Only 27 percent voted, 73 percent not interested
The 411 News
Special toThe Gary Crusader
As election day neared last week, signs were pointing to a tight race in the Gary mayoral primary. Mayor Karen Freeman-Wilson was in a nine-man race that included opposition from city councilwoman LaVetta Sparks-Wade and Lake County Assessor Jerome Prince.
Candidate forums, appearances and rallies filled calendars; TV, radio, print, and social media posts reminded voters.
When early voting and mail-in ballot results were posted at the close of polls on May 7, Prince and the mayor were nearly tied with the mayor at 1,225 holding a 41-vote lead. By 9 p.m., Prince had cinched victory with a total of 6,967 votes and a 1,500-vote lead.
Mayor Freeman-Wilson’s 5,418 votes were the lowest she has received in three mayoral campaigns since 2011, showing a big drop among her supporters. She won with an 11, 000-plus majority in 2011 and 9,000-plus in 2015.
The mayoral race only drew 14,448 votes, 27 percent of Gary’s 52,669 registered voters; seventy-three percent were not interested. The Prince campaign made enough of an impact to pull him ahead.
Last year, the mayor and her administration faced public criticism and scrutiny from the city council over the administration’s use of the Fire Department’s emergency ambulance service funds. Sparks-Wade uncovered how the funds were used to pay for city salaries and services outside of the fire department without the approval of the Gary City Council, labeling it as misappropriation of funds; a claim she carried on the campaign trail. Although a state audit found no illegalities, the mayor’s image was tarnished.
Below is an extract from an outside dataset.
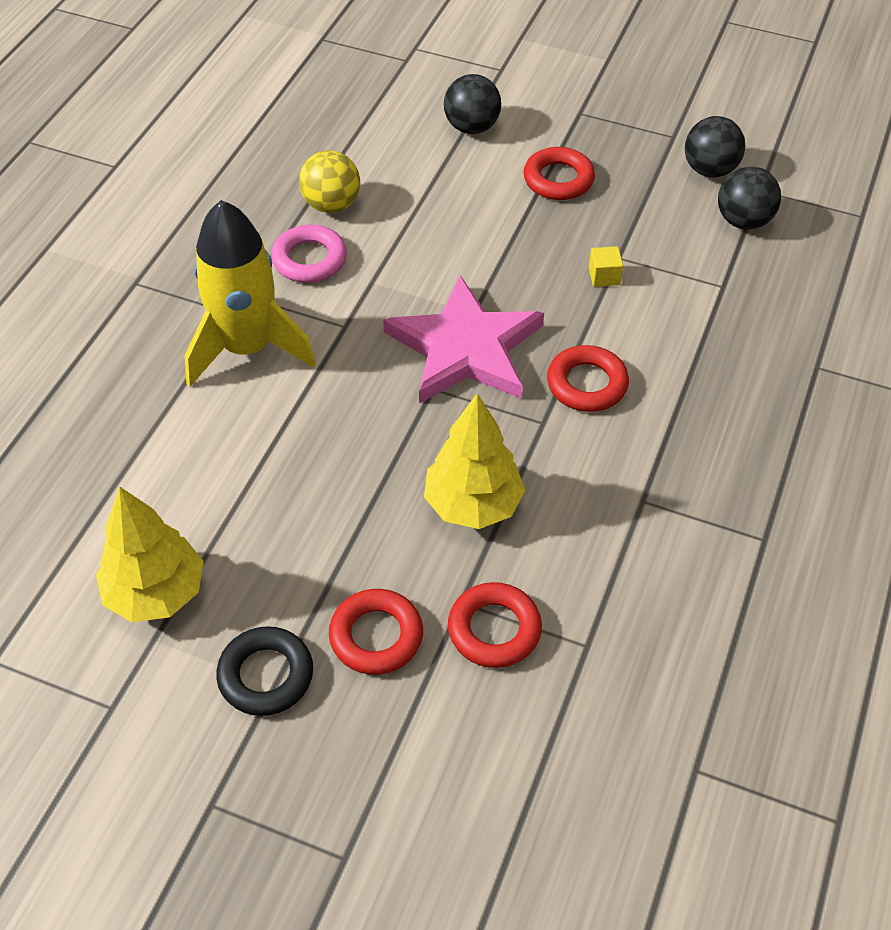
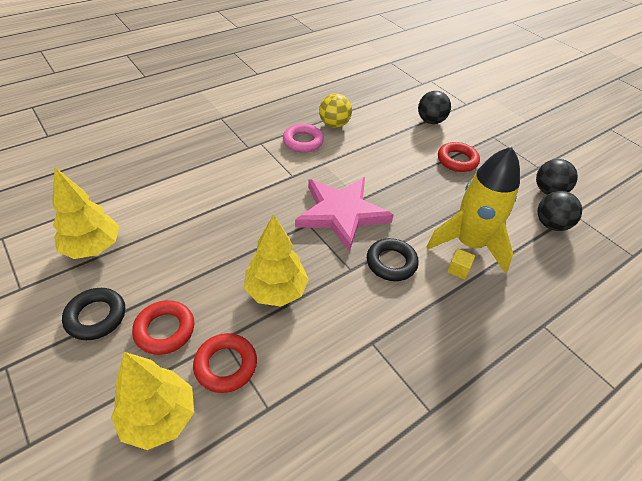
camera: 30 degrees right, 5 degrees down
(247, 348) = (240, 164): yellow rocket -> yellow rocket (469, 244)
(471, 733) = (159, 417): none -> yellow tree
(587, 384) = (391, 263): red ring -> black ring
(604, 276) = (445, 215): yellow cube -> yellow cube (458, 269)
Prince’s entry on the last day of candidate filings came with talk that he was backed by Tom Collins of the Luke Oil Convenience Store chain, who had moved from the Freeman-Wilson camp.
Prince picked up the attack on the mayor and the city’s finances. His campaign commercial asked “Where’s the Money Karen?” with a claim that over a billion dollars had passed through Gary since she became mayor. Rolling in the background were yearly totals of monies that Prince said amounted to $1.4 billion. Those yearly totals came from the Indiana Gateway Portal.
Indiana Gateway is a report of how government units budget and spend local tax dollars and public monies.
Gateway puts the monies Gary gets from taxes collected, grants and other public funds in one bucket. In another bucket, are the expenditures or how those taxes collected, grants, and other public funds were spent. Gateway then adds those two buckets together, to come up with the amount for government activities. That’s what Prince’s figures show.
The Prince commercial showed Gary’s 2018 receipts were $189-plus millions. The public didn’t know that was the combination of receipts and expenditures; they perceived it to be the monies Gary had at its disposal to spend. And that was fine with his campaign.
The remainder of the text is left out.